● **What you should do**:
The number of lines below that contain the word "curve" is all that the answer should hold.

BEGIN Records for processing

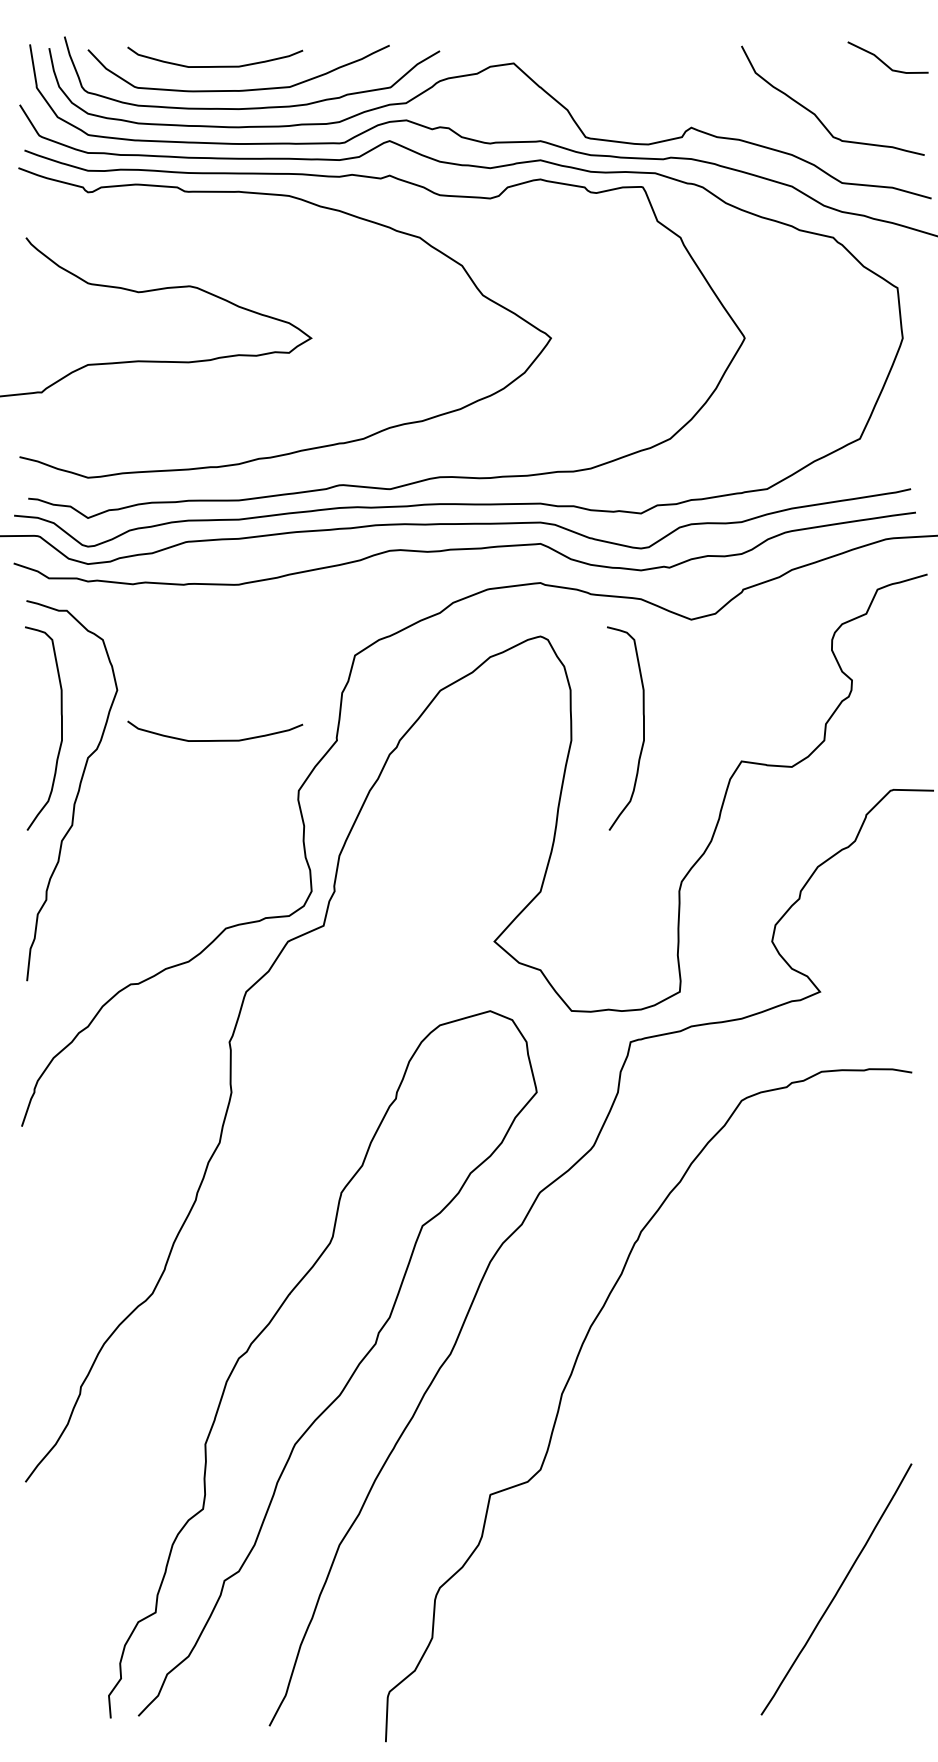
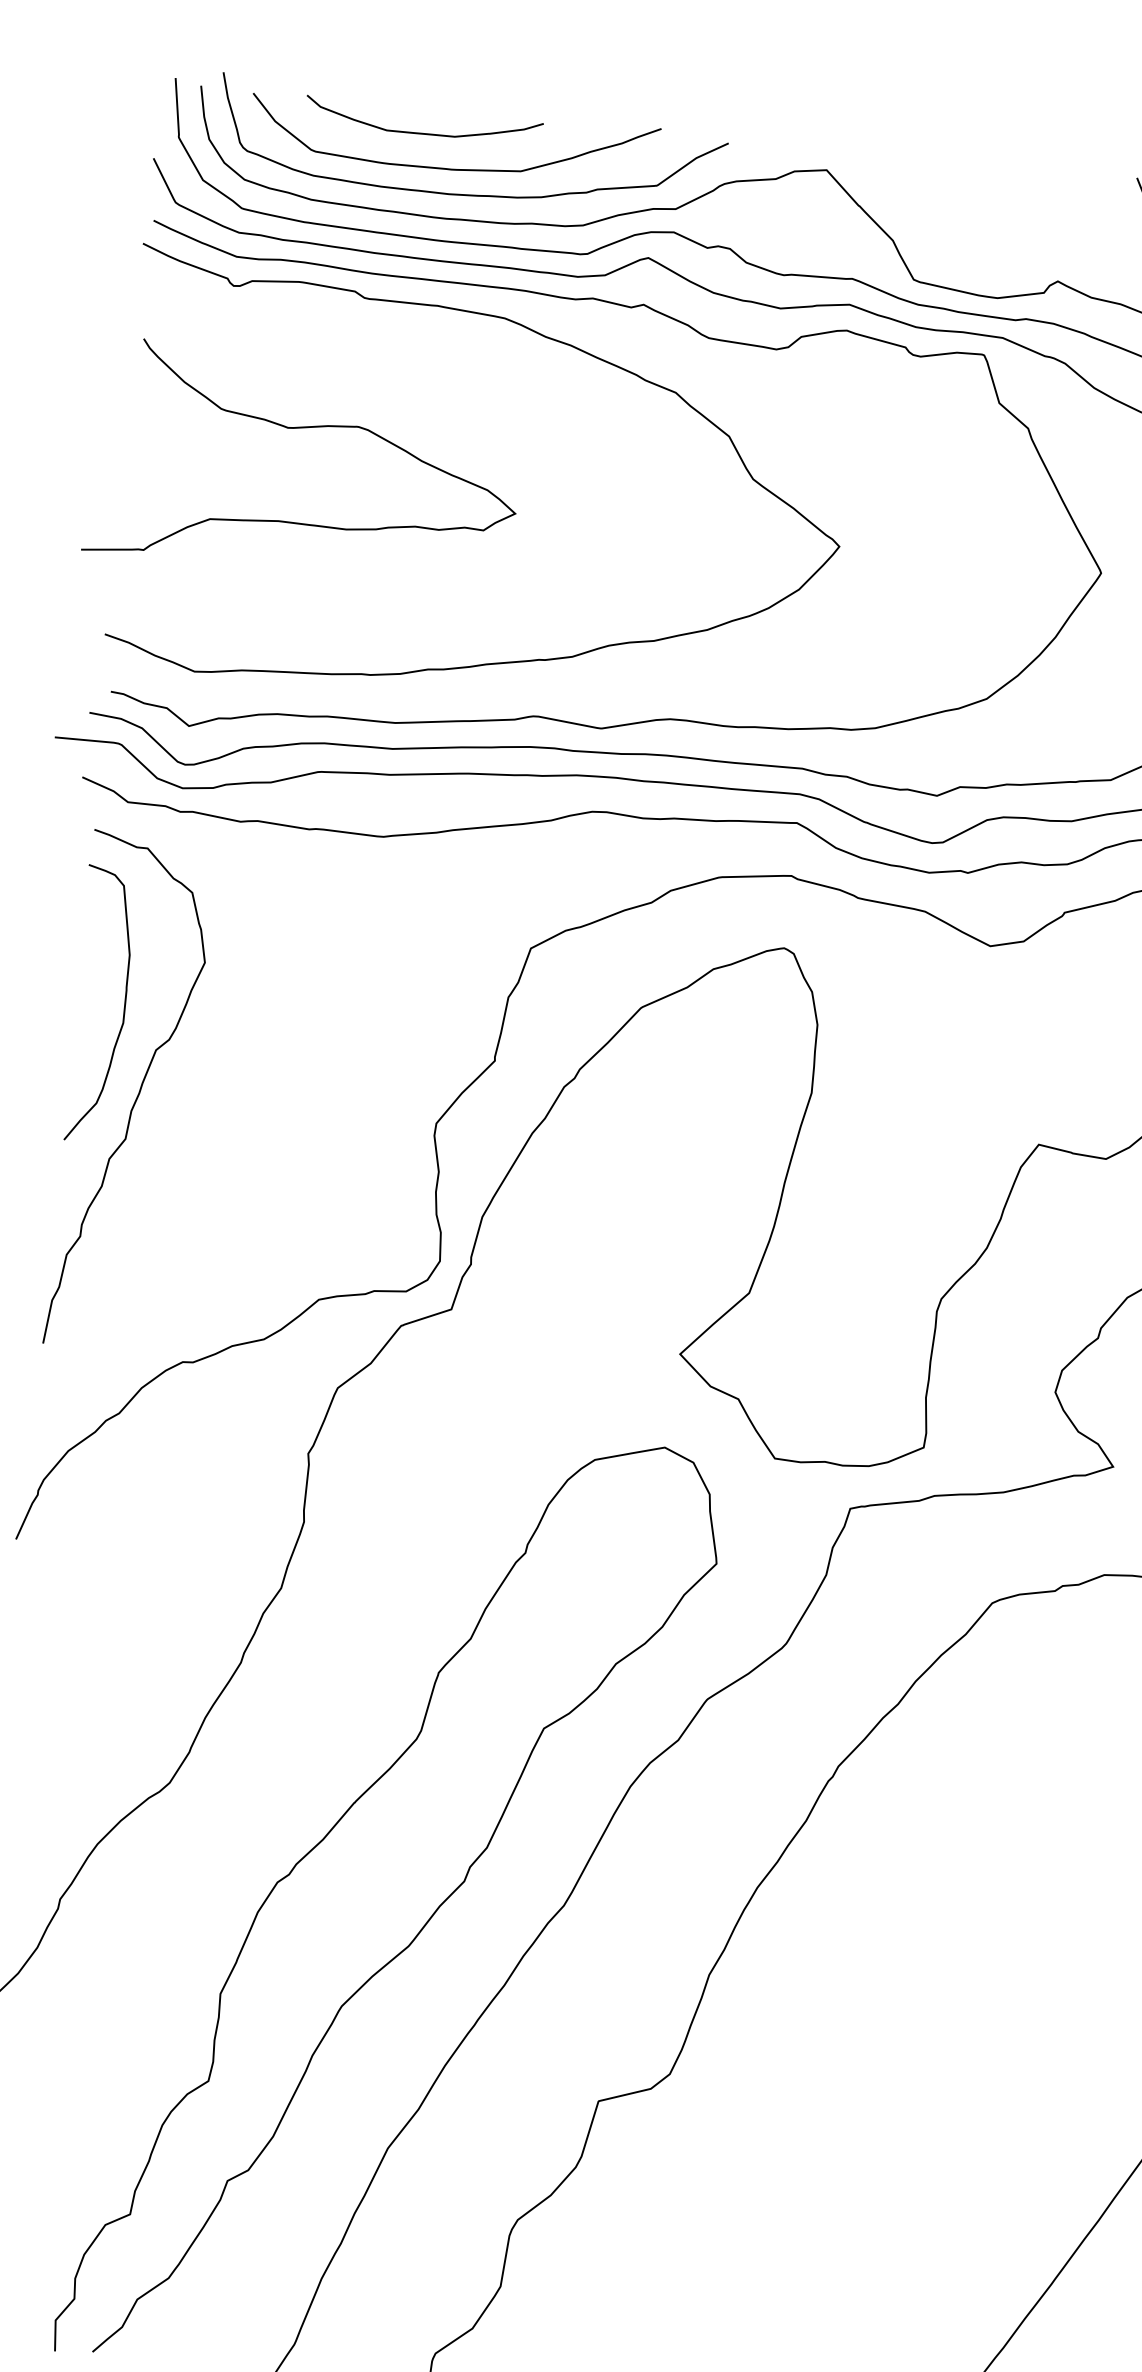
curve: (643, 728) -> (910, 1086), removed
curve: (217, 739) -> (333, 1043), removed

END Records for processing
BEGIN Records for processing

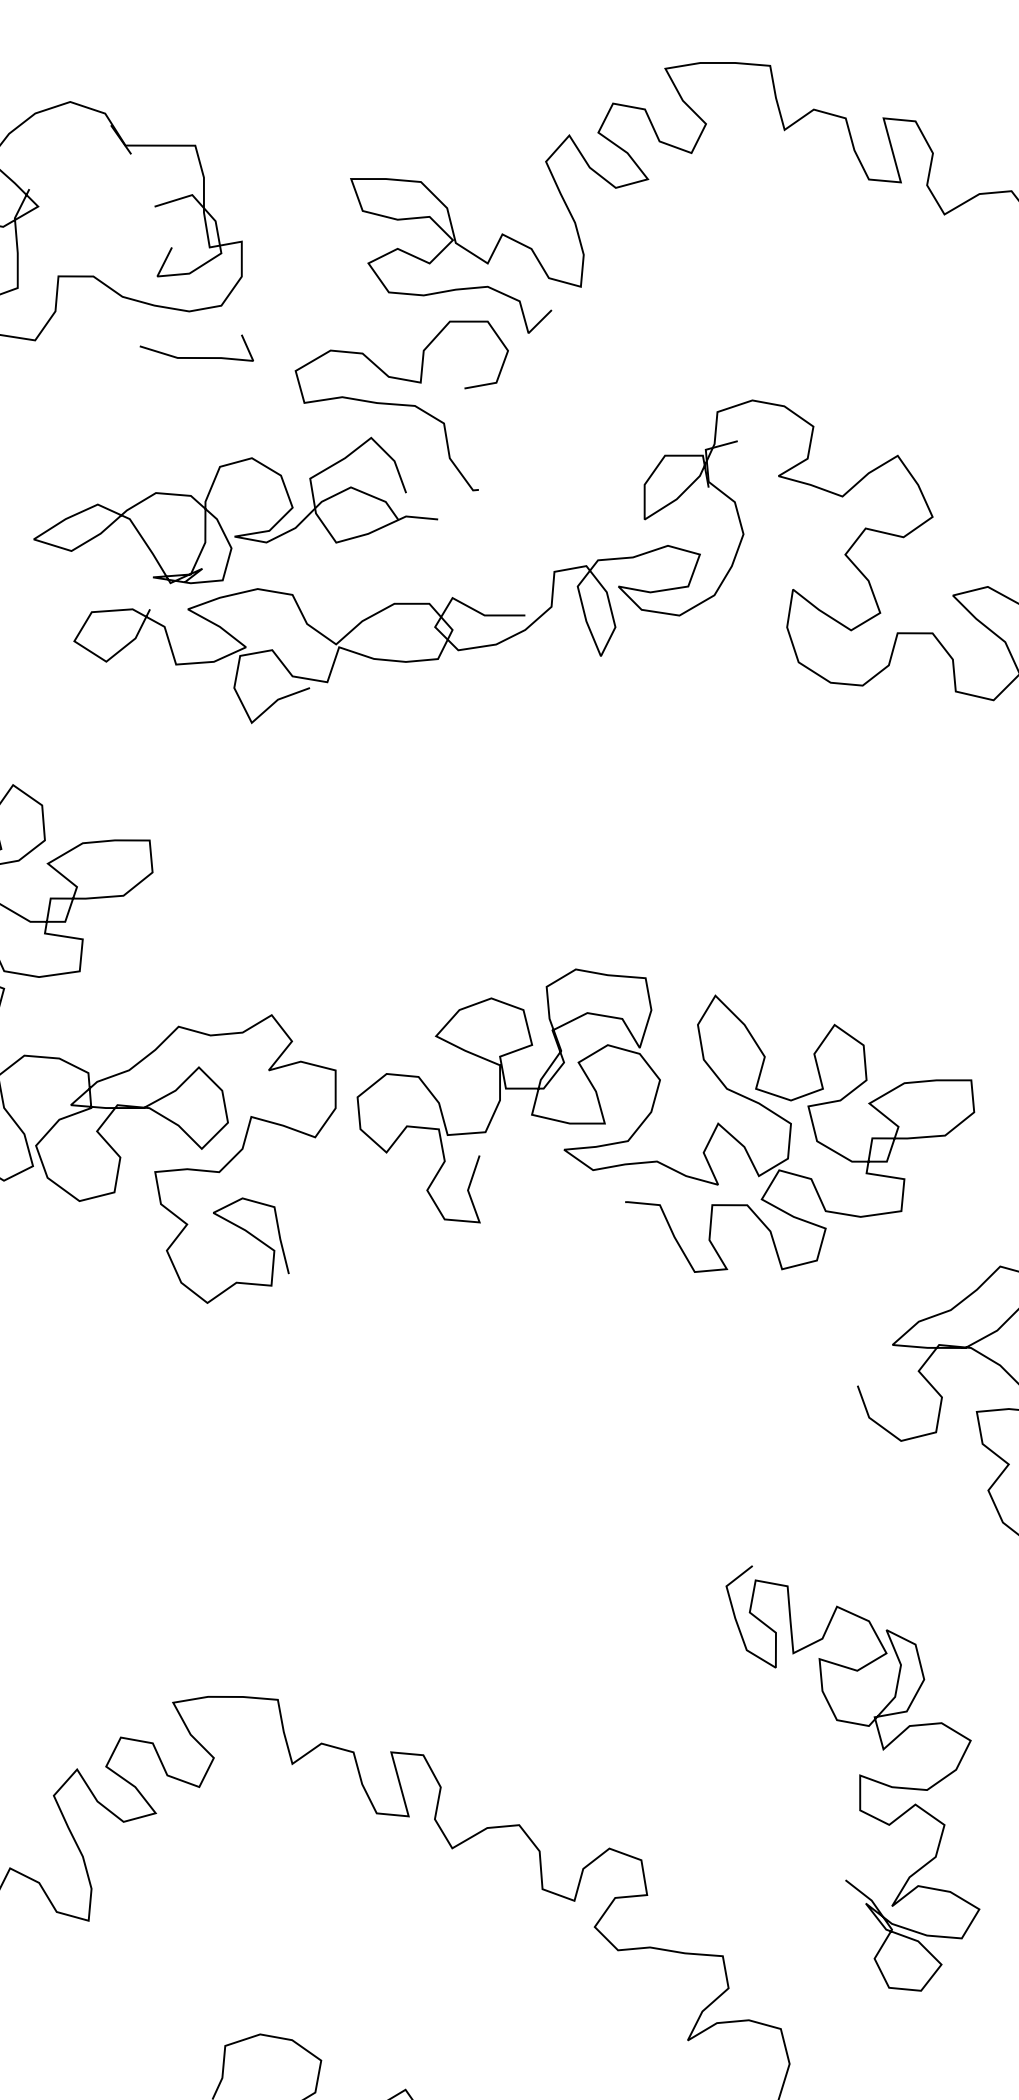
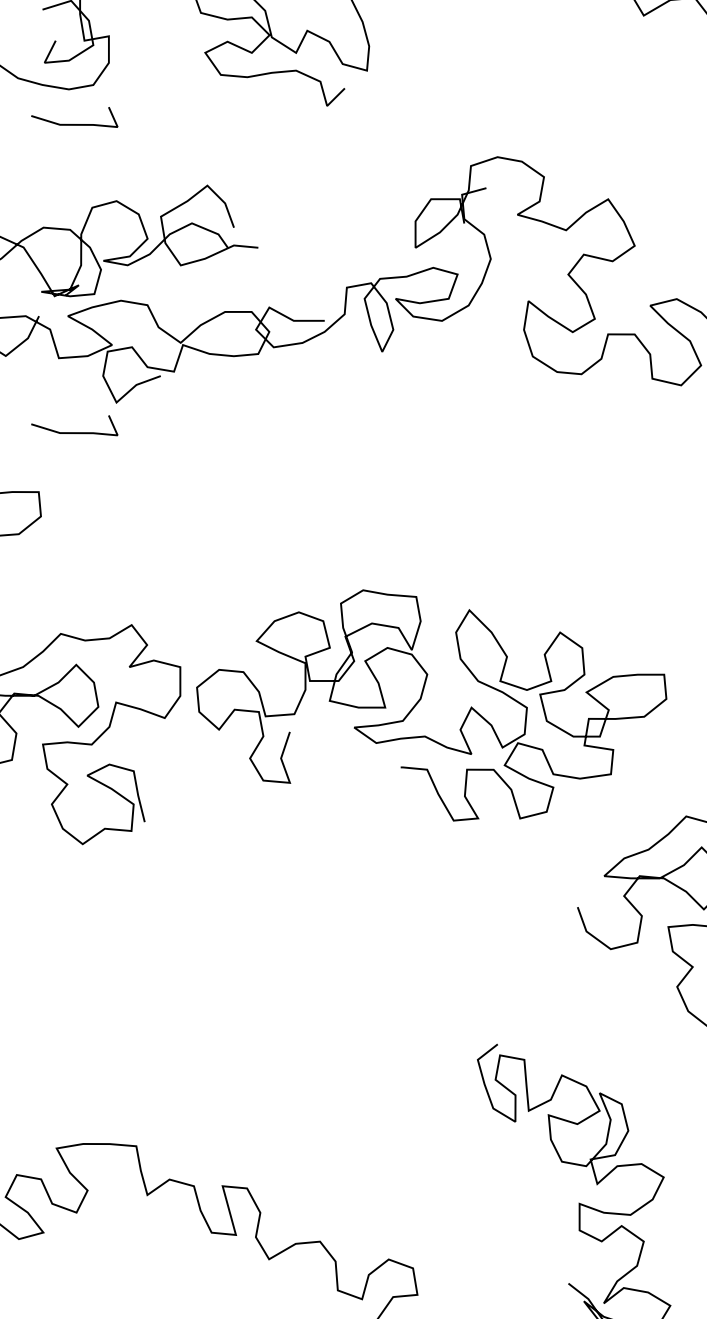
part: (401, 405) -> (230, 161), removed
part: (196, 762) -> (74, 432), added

END Records for processing
BEGIN Records for processing

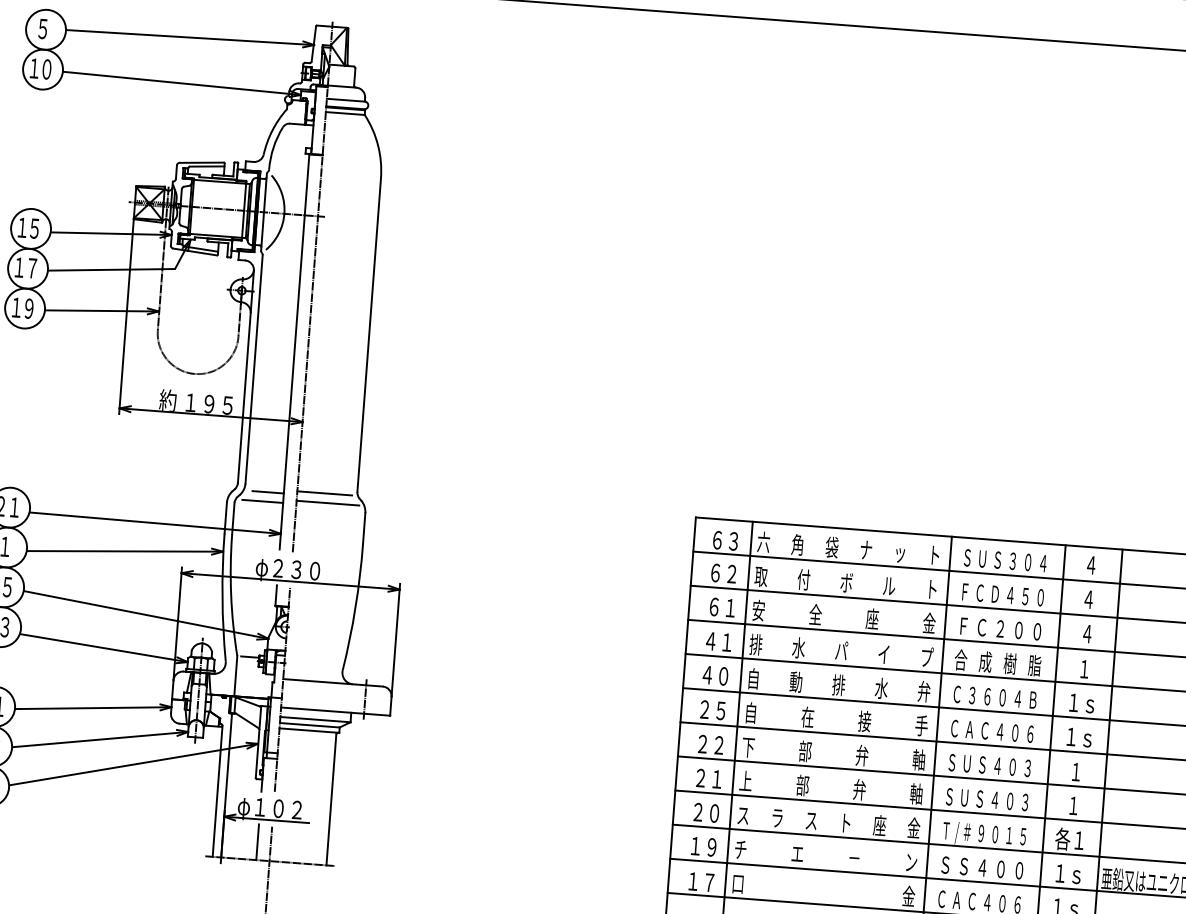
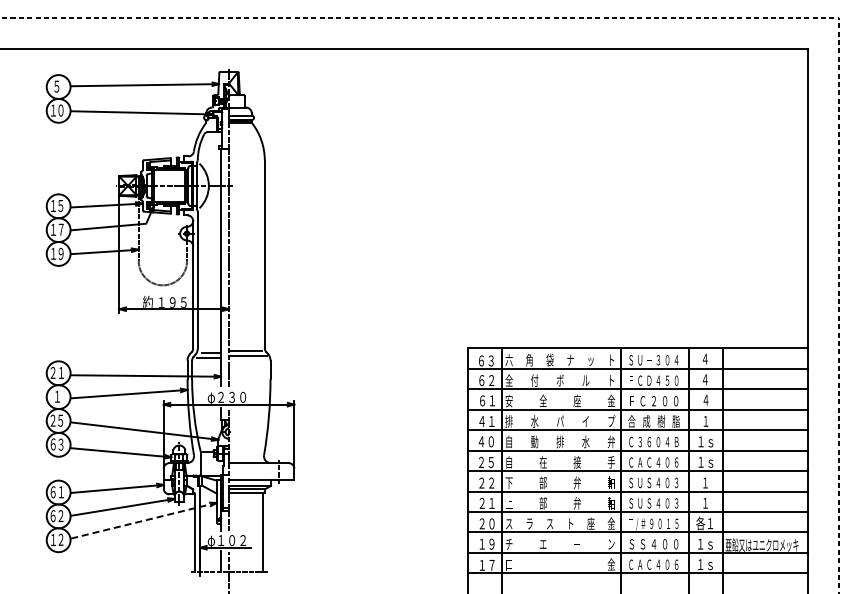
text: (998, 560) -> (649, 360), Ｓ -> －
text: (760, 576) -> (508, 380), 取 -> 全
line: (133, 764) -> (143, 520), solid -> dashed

END Records for processing

● **Result**:
2